O veredito aponta que Beran A. tentou comprar armas ilegais, incluindo uma metralhadora e uma granada de mão, além de ter seguido instruções de um vídeo do Estado Islâmico para fabricar explosivos com TATP. Ele também conspirou com dois colegas para ataques solo em cidades do Oriente Médio, sem que os planos fossem concluídos.
Condenação e desdobramentos
O jovem admitiu as acusações, enfrentando pena máxima de 20 anos. Ao chegar ao tribunal, cobriu o rosto para evitar identificação em fotos. O júri considerou culpado em quase todas as acusações, com duas acusações removidas por menor relevância.

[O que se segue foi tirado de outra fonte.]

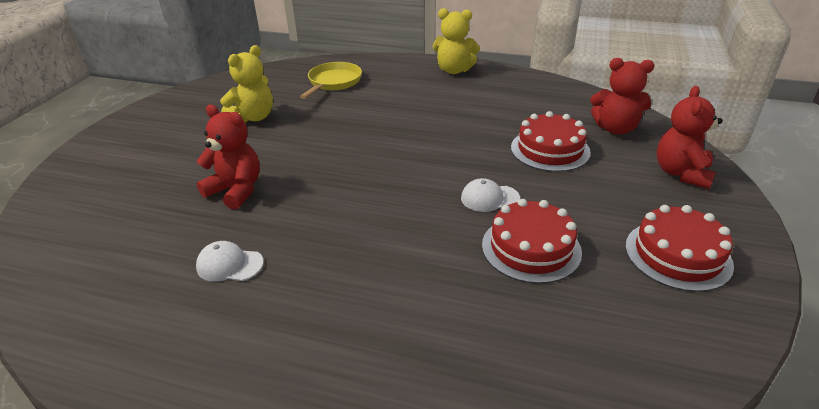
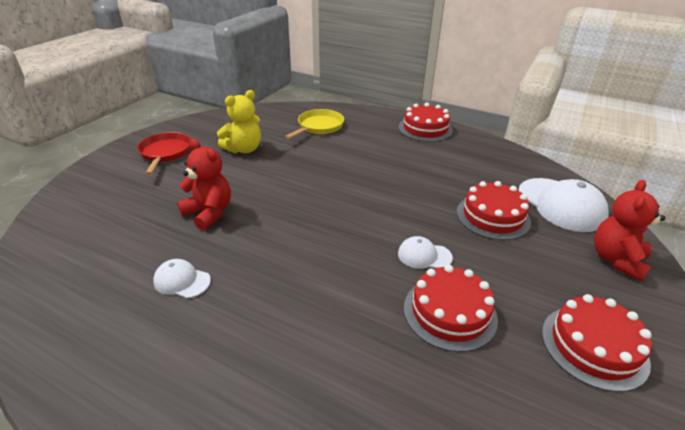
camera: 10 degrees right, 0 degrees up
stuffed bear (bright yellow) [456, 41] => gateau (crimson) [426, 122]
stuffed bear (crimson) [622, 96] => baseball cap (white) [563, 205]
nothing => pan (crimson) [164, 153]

Conforme apurado, Beran A. percorreu Dubai em março de 2024 em busca de vítimas para esfaquear, mas teve ataque de pânico. Ao retornar a Viena, decidiu mirar o show de Taylor Swift. A investigação também envolveu um terceiro suspeito, preso em Meca, cuja relação com o caso ficou sob avaliação.
Arda K., corréu no processo, foi condenado a 12 anos de prisão por unanimidade. Ambos os réus ainda avaliam recursos, segundo as defesas.